Under the rules, quantitative information may be provided using one of three alternatives. Specifically, registrants must provide: (i) tabular presentation of fair value information and contract terms relevant to determining future cash flows, categorized by expected maturity dates; (ii) sensitivity analysis expressing the potential loss in future earnings, fair values, or cash flows from selected hypothetical changes in market rates and prices; or (iii) value at risk disclosures expressing the potential loss in future earnings, fair values, or cash flows from market movements over a selected period of time and with a selected likelihood of occurrence. The quantitative information must be provided separately for instruments entered into for trading purposes and other than trading purposes for different market risk exposure categories (i.e., interest rate risk, foreign currency exchange rate risk, commodity price risk, and other relevant market risks,, such, as equity price risk), to the extent material.

In addition to disclosures about market risk sensitive instruments, the rules also encourage, but do not require, the market risk disclosures to include information about other instruments and transactions that are subject to market risk, such as commodity positions. The Commission considered expanding the required disclosures to include commodity positions and other similar instruments and transactions; however, many internal risk measurement systems currently do not incorporate many commodity positions and anticipated transactions. Thus, the Commission did not require the inclusion of these items at this time. To the extent such encouraged disclosures are not provided, registrants must discuss the absence of those items as a limitation of the disclosed market risk information.

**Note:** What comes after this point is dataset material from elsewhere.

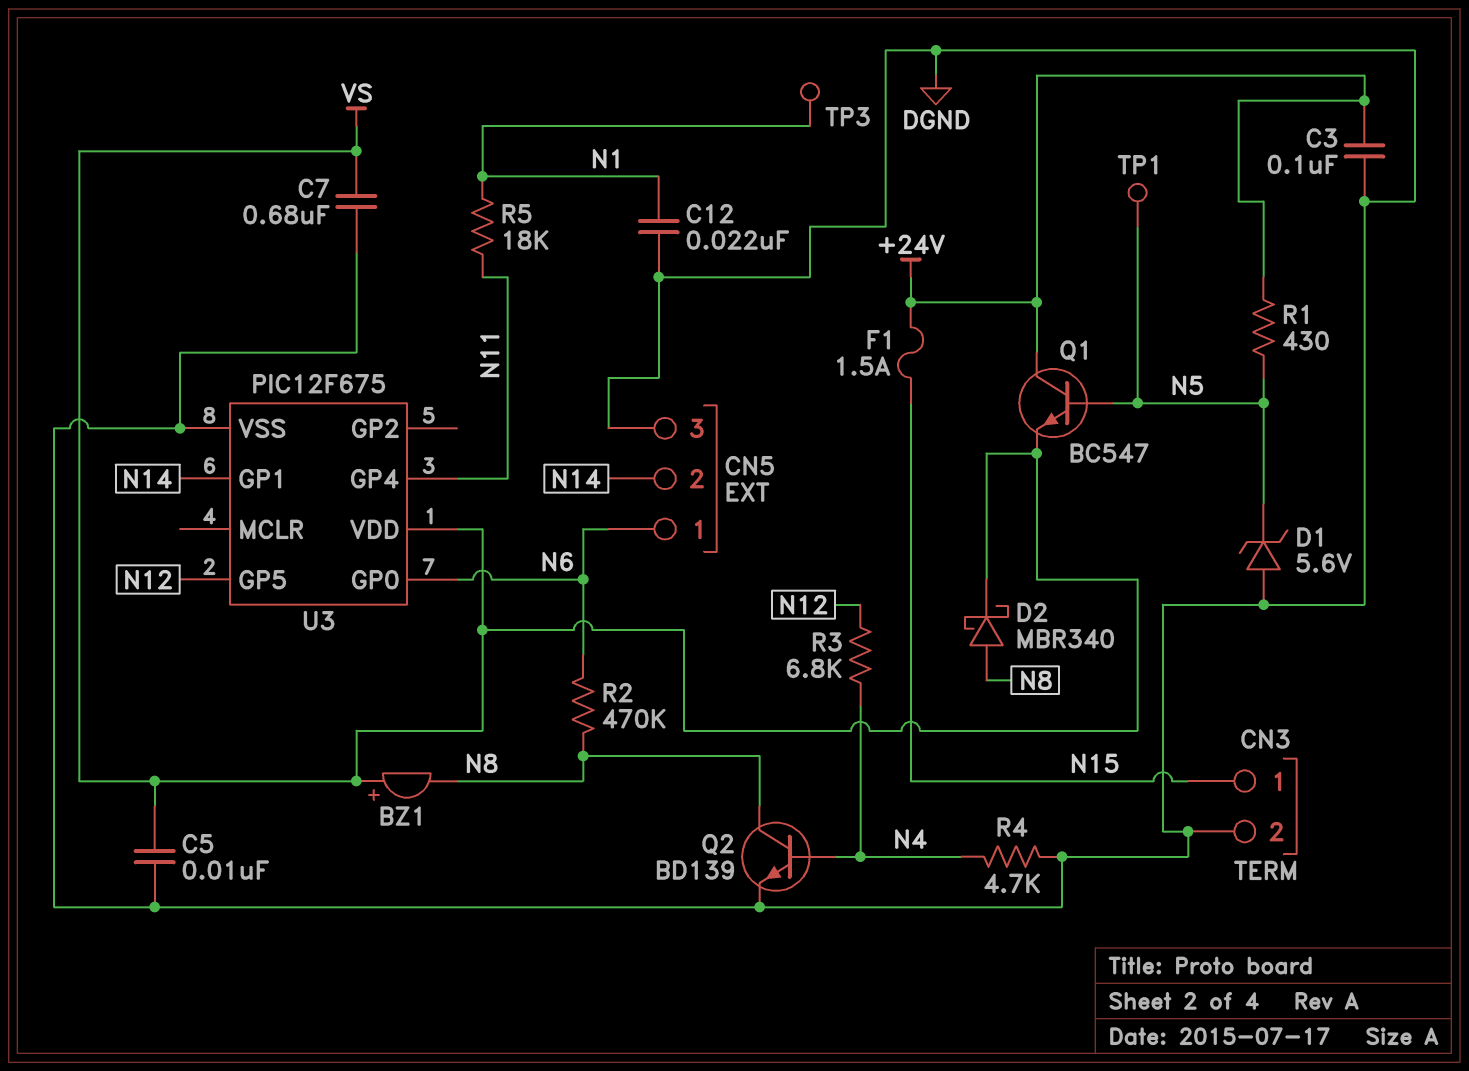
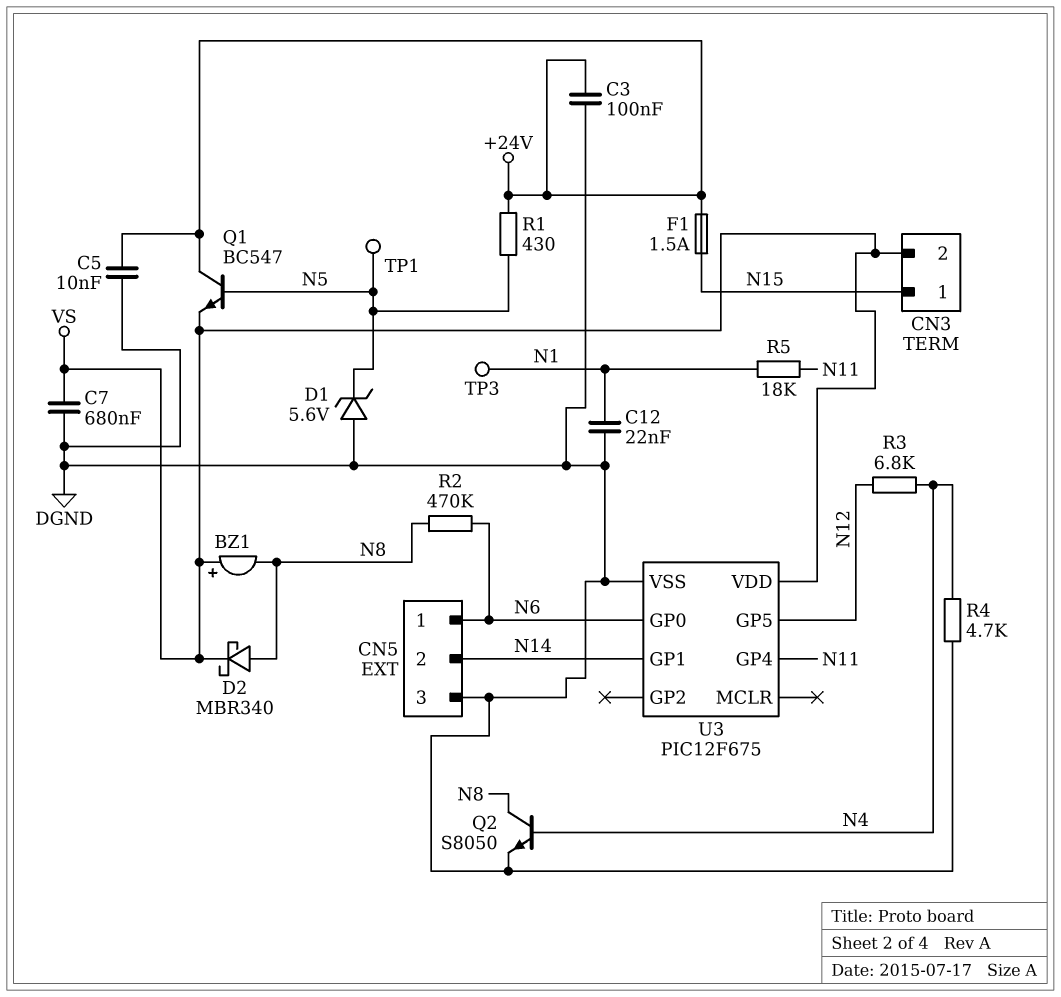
C5: 10nF (DGND, VS) -> 10nF (+24V, DGND)
CN3 pin 2: DGND -> VS
Q2: NPN BD139 (B N4, C N8, E DGND) -> NPN S8050 (B N4, C N8, E DGND)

Finally, the rules provide that forward looking disclosures made pursuant to the rules are within the statutory safe harbor under the Securities Act of 1933 and Securities Exchange Act of 1934 whether or not the registrant or the transaction would otherwise be disqualified from the statutory safe harbor.

Utility of the Disclosures

The Commission believes that investors will benefit greatly from the disclosures about derivative accounting policies and market risk. It is expected that such disclosures will complement the Commission's existing disclosure framework and improve the usefulness of financial reporting.

Disclosure of accounting policies for derivatives currently is required by generally accepted accounting principles. However, those requirements do not indicate explicitly what information should be included in the disclosures of derivatives accounting policies. As a result, the accounting policies footnote for derivatives varies among registrants. often, such disclosures are overly broad and do not provide insight as to the quality of the accounting policies or the criteria needed to be met by the registrant to qualify for hedge accounting.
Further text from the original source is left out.